History of the Garden Route National Park
The Garden Route National Park covers 157 000 hectares of land and is known for its spectacular mountain scenery and a wide diversity of landscapes. A premier tourist destination, visitors to the area and enjoy wonderful scenic walks, bird watching and an array of different flora and fauna.
The History of the Garden Route National Park
The Garden Route National Park includes the former Tsitsikamma and Wilderness National Parks as well as the Knysna Lake area. It also includes most of the area between Wilderness and Storms River on the coast and up to the N9 further inland.

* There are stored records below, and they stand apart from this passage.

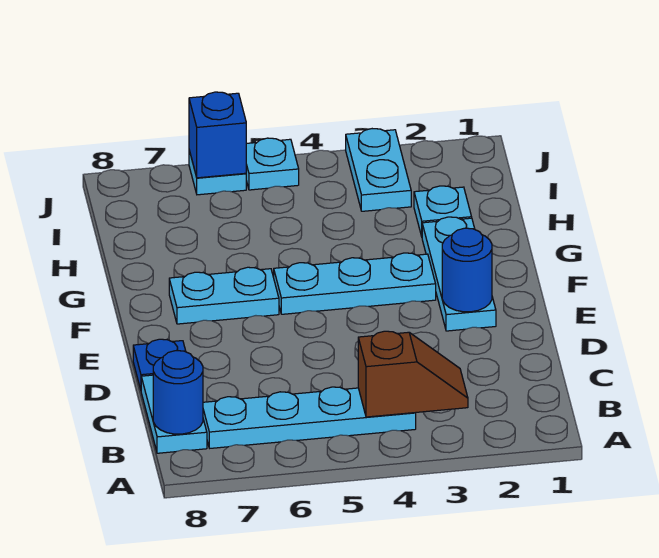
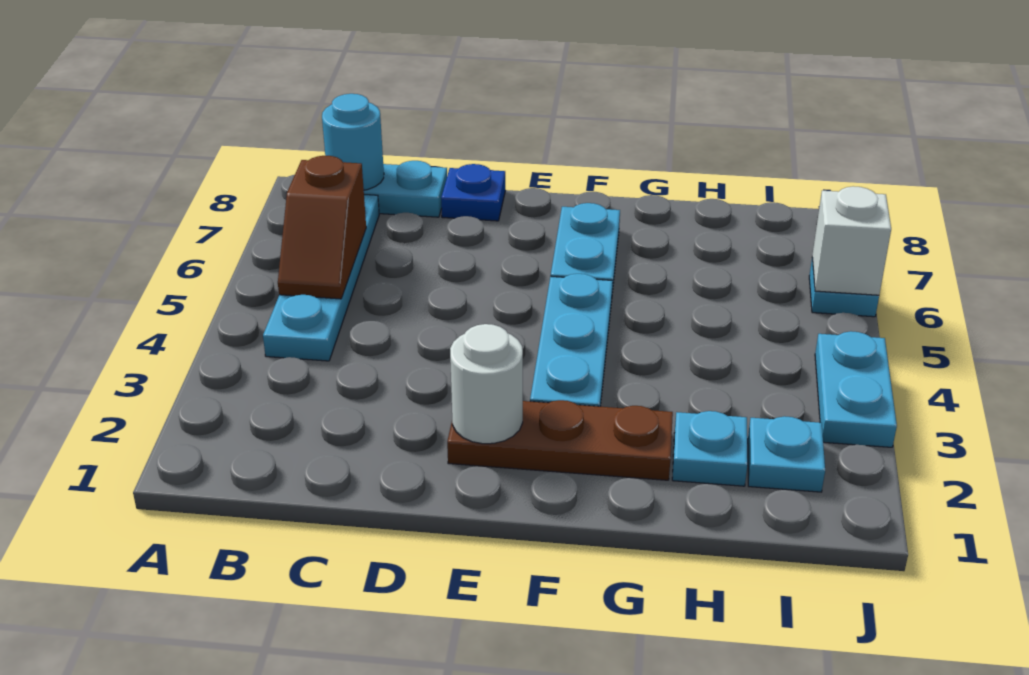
brown slope B3:B4 level 2 top 4 -> brown slope B5:B6 level 2 top 6
blue round brick B8 level 2 -> cyan round brick B8 level 2
cyan plate E2:G2 level 1 -> brown plate E2:G2 level 1
blue round brick E2 level 2 -> white round brick E2 level 2
cyan plate I3:J3 level 1 -> cyan plate J3:J4 level 1
cyan plate J5 level 1 -> cyan plate I2 level 1
blue brick J6 level 2 -> white brick J6 level 2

The Park is flanked by the Indian Ocean to the south also includes most of the Tsitsikamma, Langkloof and eastern Outentiqua Mountain ranges.
An area so rich in natural beauty and biodiversity, it is unsurprising that human beings have been occupying the area for over 125 000 years and there are a number of important historical sites in the region especially at Nelson Bay, Matjies River, Kangkara and Storms River.
A site of particular interest is Klasies River, where a number of sea caves have been found which contained artefacts including human skeletons and stone tools. The site also has a number of marine remains including shells and bones from Fish, Seals and Penguins and thus it is sometimes referred to as the 'first seafood restaurant'.
The San people arrived in the area around 20 000 years ago and the Khoi about 1 500 - 2 000 years BC. The Europeans arrived in the 17th century and their arrival saw the destruction or end of the San and Khoi culture and economic structure as well as a massive depletion of their populations due to Smallpox.
The first Europeans in the area were hunters, intent on making livelihoods and riches off of the abundant ivory found in the area. The 19th century saw the arrival of more settlers, this time with the intention of exploiting the wood from the copious hardwood trees found in the forests around the area.
In 1964 the Tsitsikamma National Park was proclaimed and the Wilderness and Knysna National Lake Area Parks followed later in 1985 as a precautionary measure to protect the natural beauty of the surroundings.